What an inspirational and iconic woman Sylvia was, and how telling that she is generally known only within the context of the Pankhurst family and her work for the suffragette cause. This wonderfully readable biography is like three books in one: the first traces the lives of Sylvia Pankhurst's parents, especially her mother Emmeline; the second is a wonderfully-realised history of British progressive politics and activism including the birth of the Labour party; and the third is the life of Sylvia herself. Of course, all three are intertwined and are written about in great detail that never becomes wearisome. Holmes keeps this engaging and limits her footnotes (notably, they are only 5% of the volume so this seems to be positioning itself as a general rather than scholarly text as not everything is referenced for follow-up). 

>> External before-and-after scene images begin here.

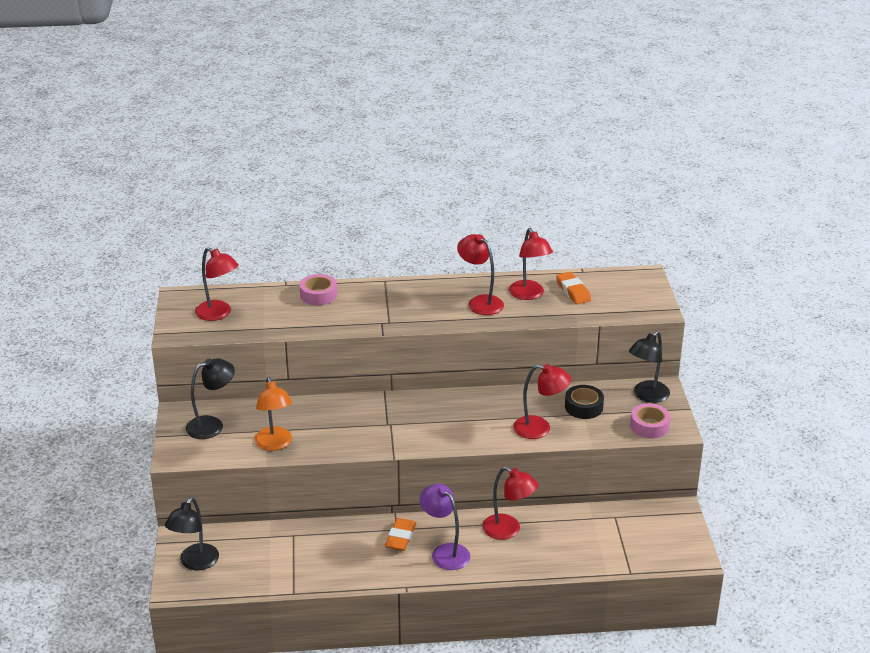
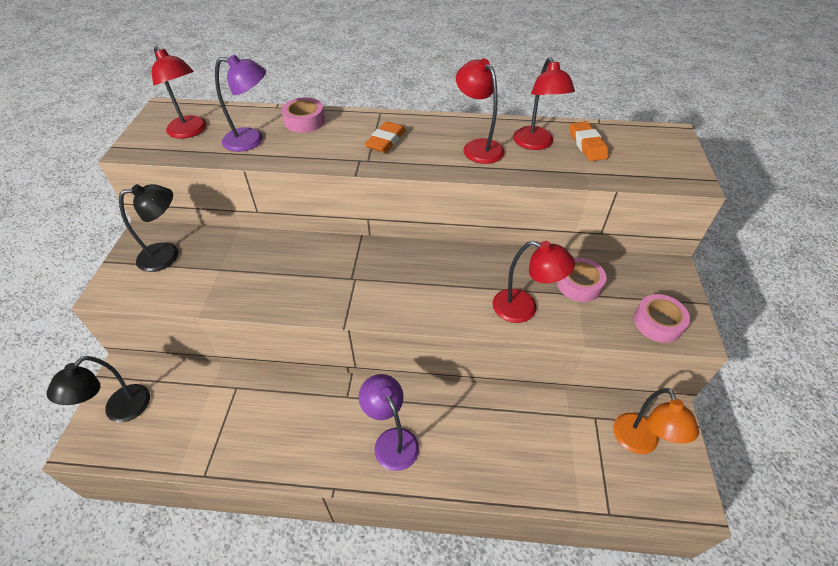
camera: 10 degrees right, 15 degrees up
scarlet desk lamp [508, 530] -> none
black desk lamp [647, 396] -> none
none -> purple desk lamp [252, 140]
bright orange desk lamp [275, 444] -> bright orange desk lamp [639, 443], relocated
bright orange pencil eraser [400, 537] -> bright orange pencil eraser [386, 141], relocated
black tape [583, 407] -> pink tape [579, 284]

There is, though, a massive amount that I didn't know about Sylvia - firstly her long love affair with Keir Hardie, first leader of the Labour Party; and, secondly, her long-term interest with and in Ethiopia and Haille Selassie which begins with Mussolini's invasion but which ends with Sylvia emigrating to Ethiopia, which is also where she died in 1960. This section might be of especial interest to readers of Maaza Mengiste's 'The Shadow King', currently on the Booker Shortlist 2020.

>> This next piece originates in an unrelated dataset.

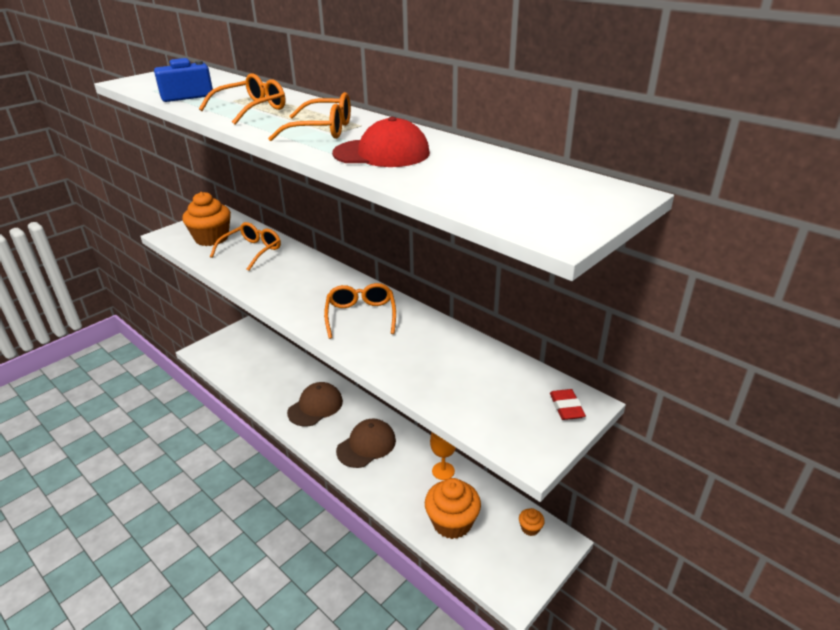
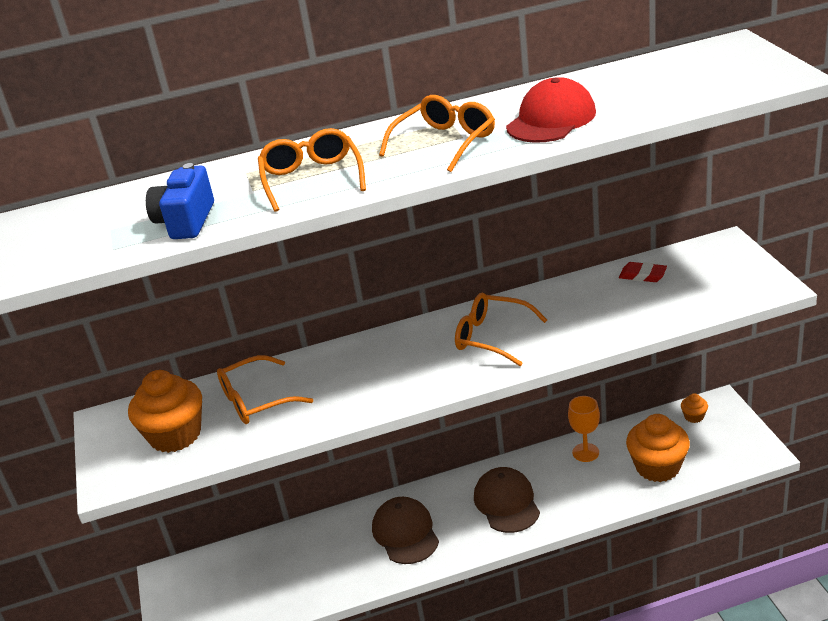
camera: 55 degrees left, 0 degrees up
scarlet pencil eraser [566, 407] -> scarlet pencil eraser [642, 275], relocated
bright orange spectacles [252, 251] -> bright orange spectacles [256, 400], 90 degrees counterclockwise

It's astonishing to think that Sylvia who was born in 1882 and grew up under Victoria's regime lived on into the twentieth century, dying in 1960, and so saw so much change in society: the growth of the labour, union, socialist and feminist movements; the Russian Revolution, fascism in Europe, the anti-racism and anti-colonial movements. Holmes is perhaps stronger on the local and national rather than the international but that may be due to where the sources are: certainly, there's far more detail about Sylvia's early life, not least her arrests and multiple imprisonments for militant suffragette activism and the horrific bouts of force-feeding during her hunger strikes and sleep strikes. 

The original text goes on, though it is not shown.